Researchers at California State University, Chico observed the effects stretching had on vertical jump technique and performance. After a 3 minute warm-up on a stationary bike, one half the subjects rested while the other half performed a series of stretches. Results indicated that over half the subjects in the stretching group decreased jumping performance following stretching. The researchers note that decreasing muscle stiffness is primarily related to increased muscle temperature
and not the effect of stretching. Furthermore, stretching during the warm-up period for dynamic physical activity may be counterproductive to vertical jump performance. It was concluded that warming up the muscles prior to activity was more beneficial than stretching before activity.
On the other hand, a beneficial method of relaxing and preparing muscles for physical activity is by Dynamic Stretching. Wikipedia defines Dynamic Stretching as “a walking or movement stretch. By performing slow controlled movements through full range of motion, a person reduces risk of injury. Proprioceptive neuromuscular facilitation (PNF) is a type of stretch for a particular muscle and its specific job, so resistance should be applied, then the muscle should be relaxed. Static stretching is a type of stretch whereby a person stretches the muscle until a gentle tension is felt and then holds the stretch for thirty seconds or until a muscle release is felt, without any movement or bouncing”
Exercise science expert Michele Olson, Ph.D., professor of exercise science at Auburn University Montgomery advises “Static stretching is not the optimal way to warm-up before you run,” Olson says.

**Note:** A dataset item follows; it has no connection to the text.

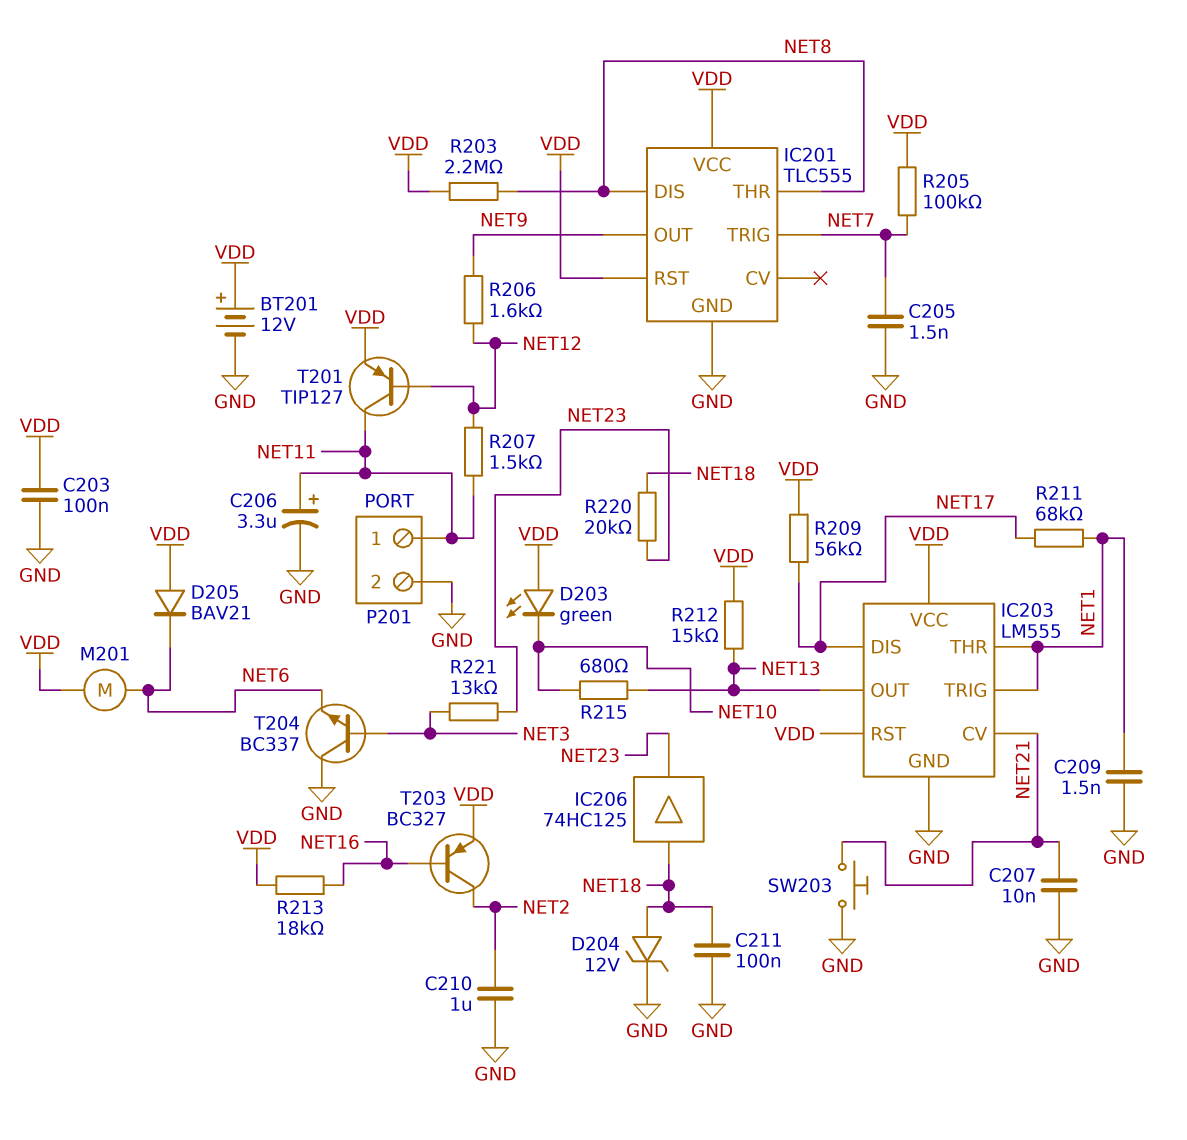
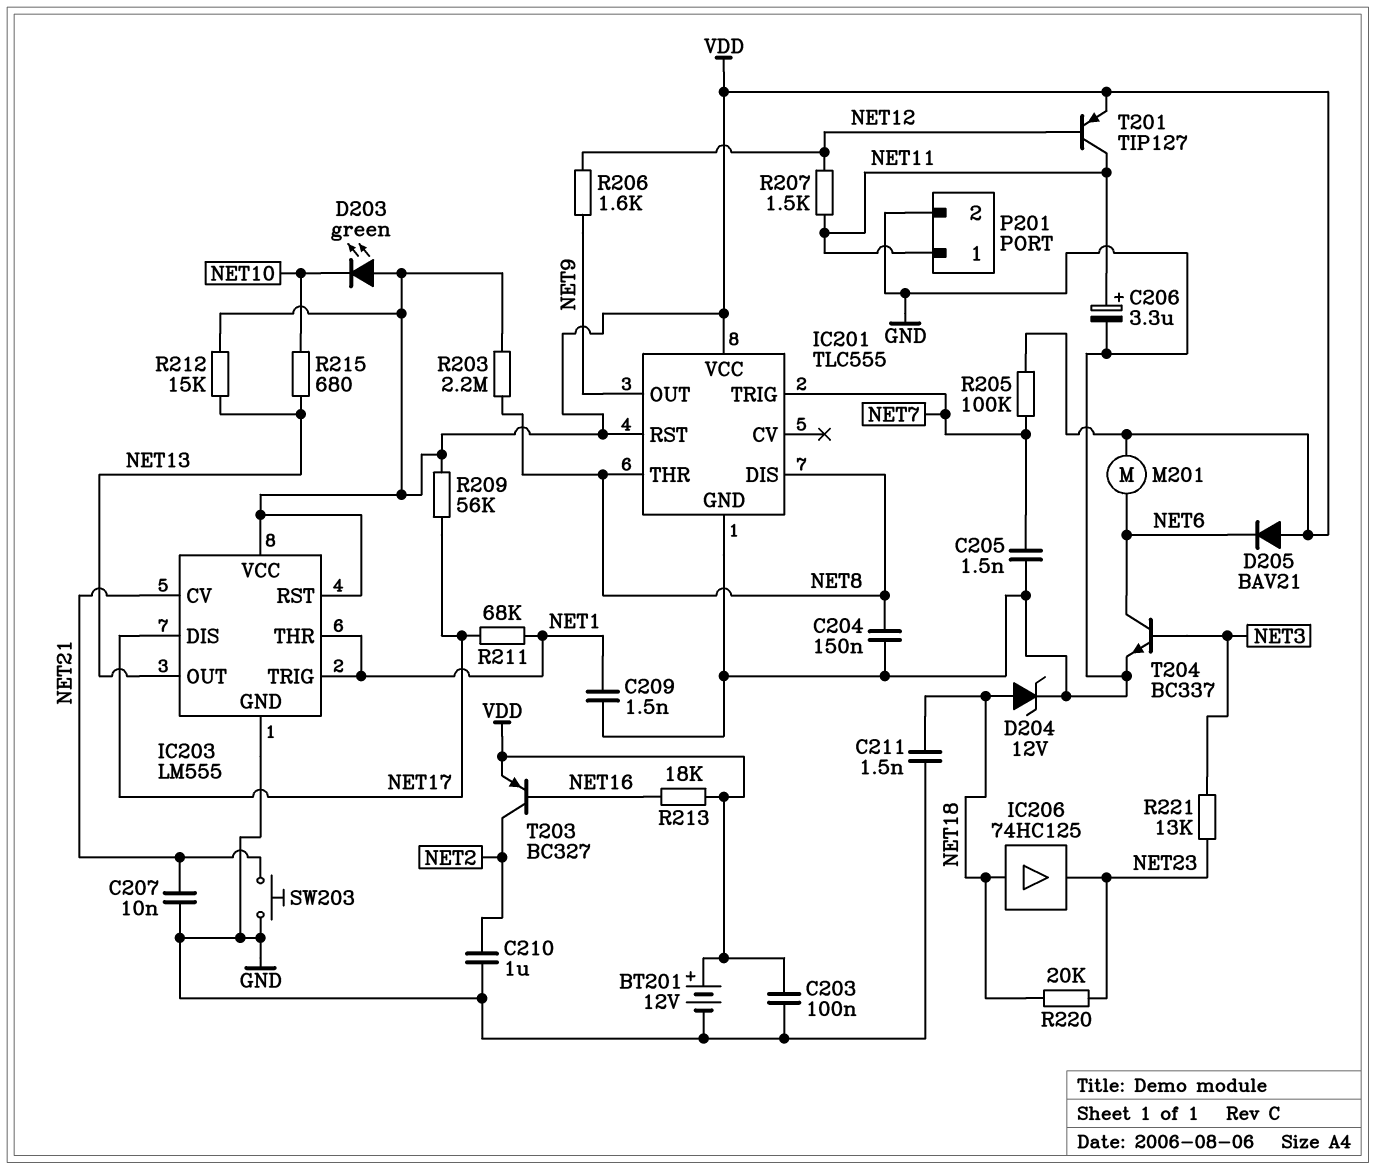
C204: none -> 150nF (GND, NET8)
C211: 100nF (GND, NET18) -> 1.5nF (GND, NET18)
T204: NPN BC337 (B NET3, C GND, E NET6) -> NPN BC337 (B NET3, C NET6, E GND)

It is now proven that you could actually strain your muscles with static stretching, and there is evidence that stretching muscle and in-fact be detrimental to ones performance. Instead, focus on getting oxygen to your muscles and warm them up—literally, Olson recommends. “Start out by walking and trotting: swing your arms; shrug your shoulders and slowly elevate your heart rate for about 10 minutes before you pick up your pace.”